- Theatrical release poster
- Directed by: Brian Clemens
- Written by: Brian Clemens
- Produced by: Albert Fennell Brian Clemens
- Starring: Horst Janson John Cater John Carson Caroline Munro Shane Briant Ian Hendry Wanda Ventham
- Cinematography: Ian Wilson
- Edited by: James Needs
- Music by: Laurie Johnson
- Production company: Hammer Film Productions
- Distributed by: AVCO Embassy Pictures Bruton Films (UK) Paramount Pictures (US)
- Release date: 1973 (UK);
- Running time: 91 minutes
- Country: United Kingdom
- Language: English
- Budget: £160,000

= Captain Kronos – Vampire Hunter =

1974 British film by Brian Clemens

Captain Kronos – Vampire Hunter is a 1973 British swashbuckling action horror film, written and directed by Brian Clemens, produced by Clemens and Albert Fennell for Hammer Film Productions, and starring Horst Janson, John Carson, Shane Briant, and Caroline Munro. The music score was composed by Laurie Johnson, supervised by Philip Martell. Shot in 1972, but belatedly released in 1973 in the UK (and in June 1974 in the US), the film was intended as the first in a series focused on the title character and his companions. Due to the film's violence and sexual subtext, Captain Kronos was rated R in North America. This was Clemens' only film as a director.

==Plot==
Dr. Marcus calls in Captain Kronos, an old friend from his war service, to his village which is plagued by deaths marked by highly accelerated aging. Kronos and his companion, the hunchback Professor Hieronymus Grost, are professional vampire hunters. Grost explains to the initially skeptical Marcus that the dead women are victims of a vampire who drains not blood but youth, and that there are "as many species of vampire as there are beasts of prey". The discovery of another victim confirms Grost's explanation. Along the way, Kronos and Grost take in a local Romani girl, Carla, who was sentenced to the pillory for dancing on the Sabbath. She repays the duo by helping them hunt the vampire and later becomes Kronos's lover.
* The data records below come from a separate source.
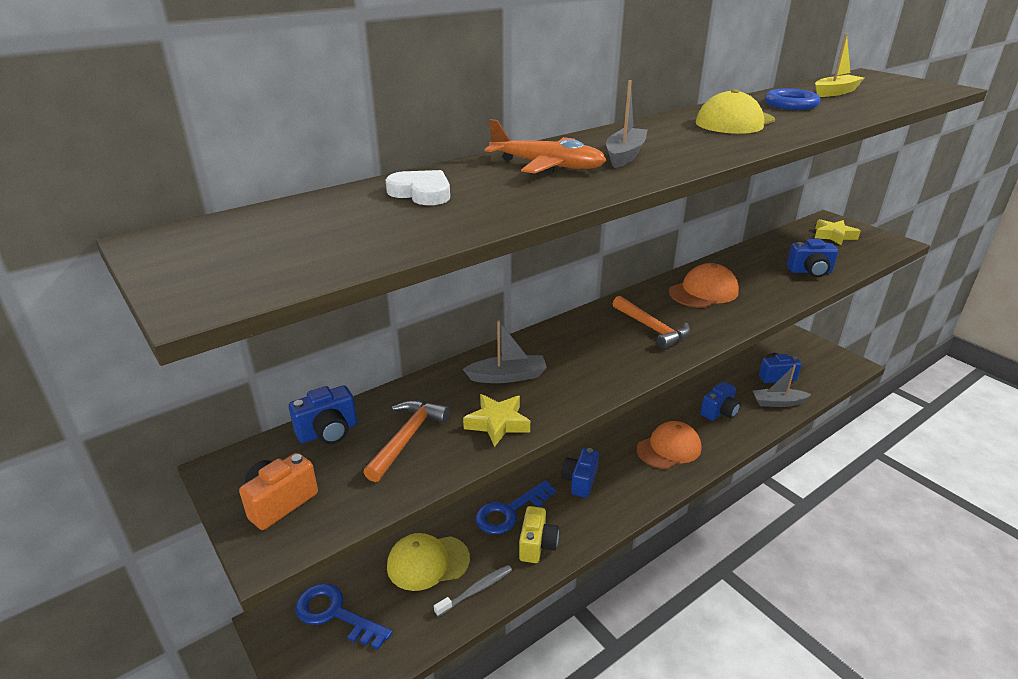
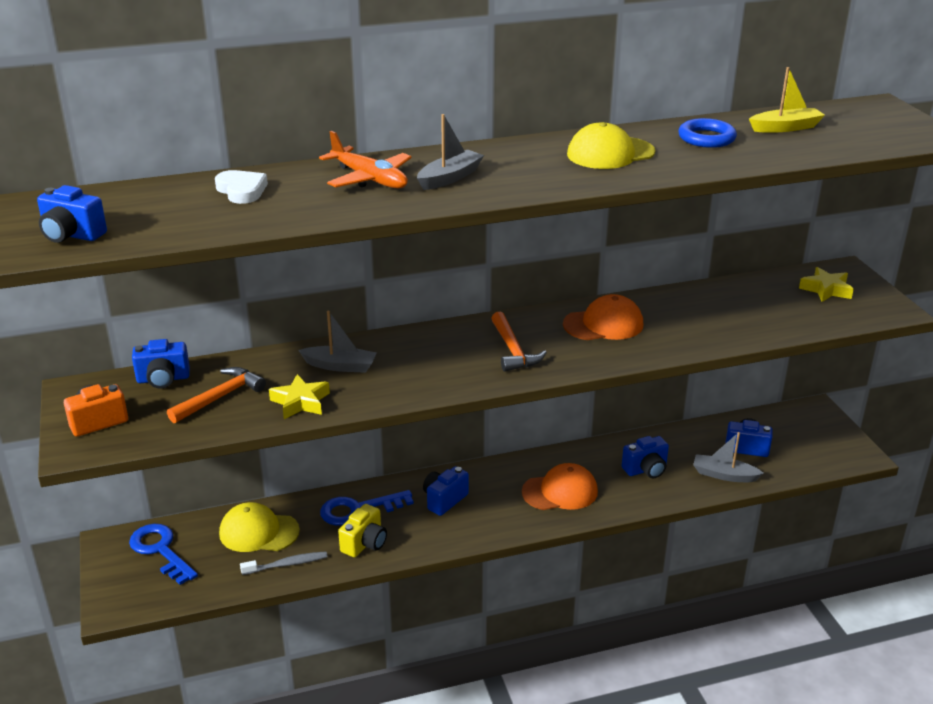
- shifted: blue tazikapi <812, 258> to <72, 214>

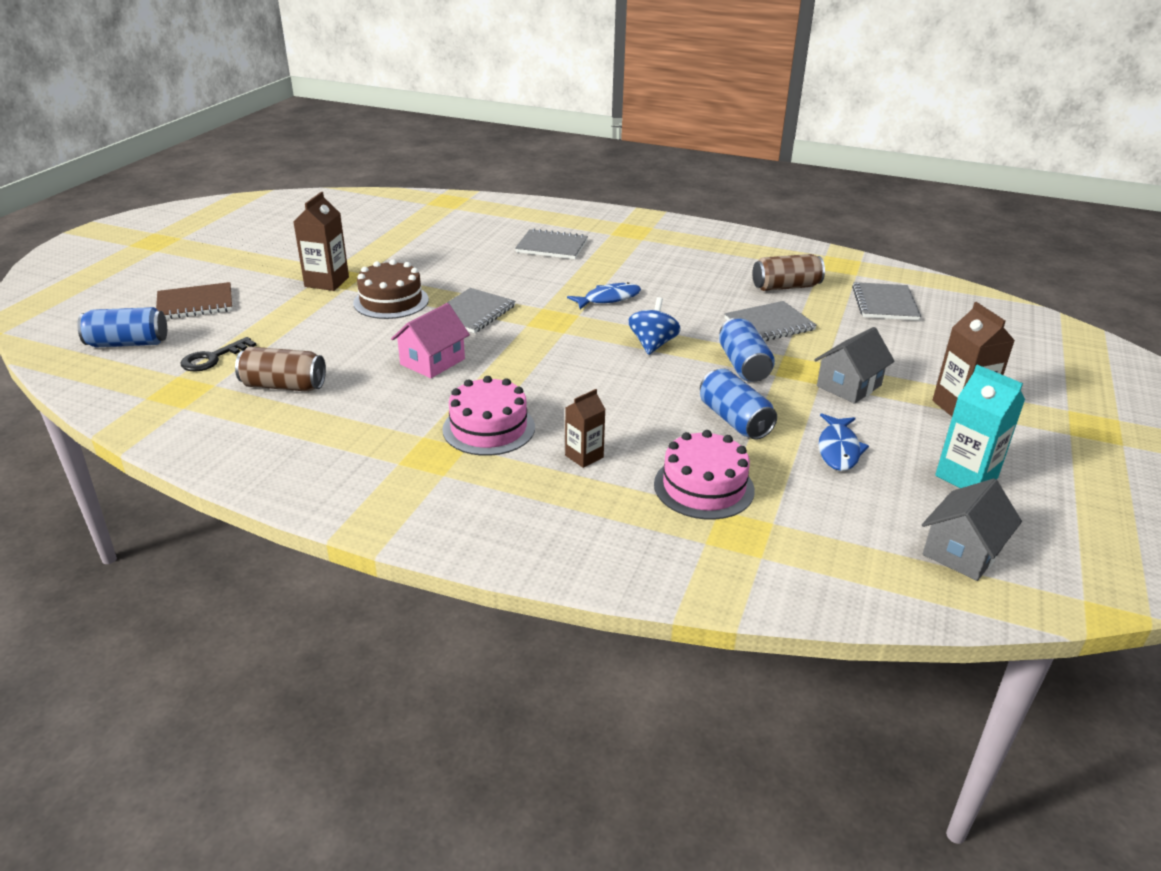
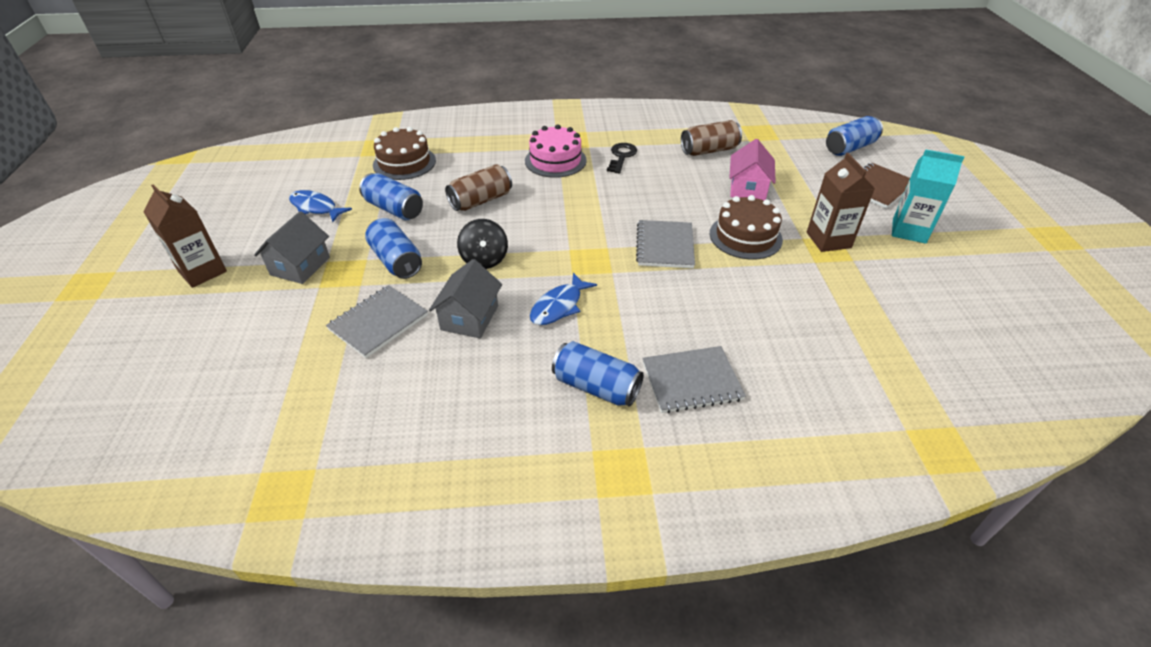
- shifted: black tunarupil <218, 354> to <622, 158>
- shifted: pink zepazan <430, 340> to <752, 169>
- gone: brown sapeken <585, 428>
- repainted: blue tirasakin <654, 326> to black tirasakin <482, 244>
- repainted: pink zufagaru <704, 475> to brown zufagaru <404, 153>
- shifted: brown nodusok <788, 272> to <478, 187>
- rotated: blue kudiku <844, 442> = <320, 206> 45 degrees counterclockwise
- gone: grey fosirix <886, 301>
- shifted: grey zepazan <972, 530> to <465, 298>
- shifted: turquoise sapeken <980, 426> to <928, 196>
- new: blue nodusok <598, 374>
Grost and Kronos conduct a mystical test that indicates the presence of vampires. Their findings are contradicted by an eyewitness who claims to have seen "someone old, very old", whereas a youth-draining vampire should appear youthful.
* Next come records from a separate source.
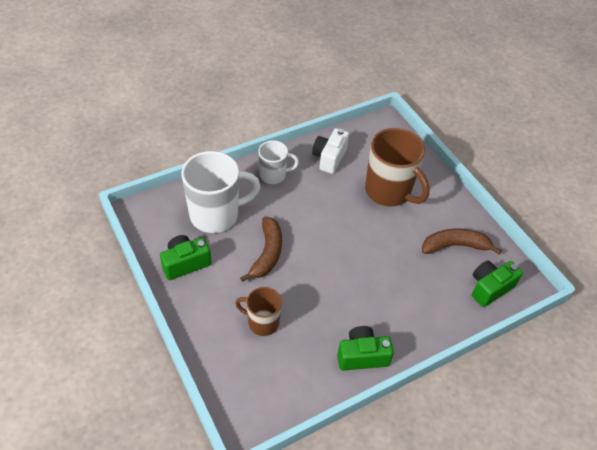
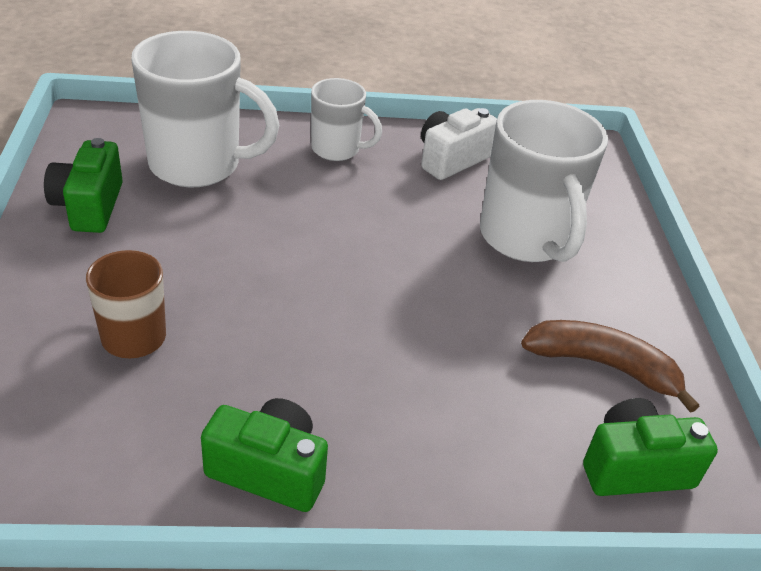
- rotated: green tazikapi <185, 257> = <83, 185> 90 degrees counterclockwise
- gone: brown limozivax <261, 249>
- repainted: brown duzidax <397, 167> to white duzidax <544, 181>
Marcus visits the family of his late friend, Lord Hagen Durward, and speaks with Durward's son, Paul, and his sister Sara. He must leave before speaking with the bed-ridden Lady Durward. While riding through the woods, Marcus encounters a cloaked figure that leaves him shaken, and he finds blood on his lips.

At a tavern, Kronos defeats thugs led by Kerro, who were hired by Lady Durward's coachman to murder him. Kronos, Grost, Marcus and Carla set up a network of alarm bells in the woods to announce the passage of vampires. Meanwhile, a bat attacks and kills a young woman. Marcus realises that he has become a vampire and begs Kronos to kill him. After various methods (including impalement with a stake and hanging) fail, Kronos accidentally pierces Marcus's chest with a cross of steel that Marcus had been wearing round his neck.

Having thus determined the vampire's weakness, Kronos and Grost obtain a wooden cross inlaid with steel from a cemetery. They are accosted by angry villagers, who believe that they murdered Marcus. Grost forges the cross into a sword, while Kronos conducts a knightly vigil. After seeing the Durward carriage flee the scene of a vampire attack, Kronos suspects Sara as the vampire.

Carla seeks refuge at Durward Manor to distract the household while Kronos sneaks inside. The "bedridden" Lady Durward reveals herself as the newly youthful vampire, and she hypnotises Carla and the Durward siblings. Lady Durward has raised her husband Hagen from the grave. She offers the mesmerised Carla to her husband, but Kronos erupts from hiding. Kronos uses the new sword's mirrored blade to turn Lady Durward's hypnotic gaze against her. He kills Lord Durward in a duel, and then destroys Lady Durward.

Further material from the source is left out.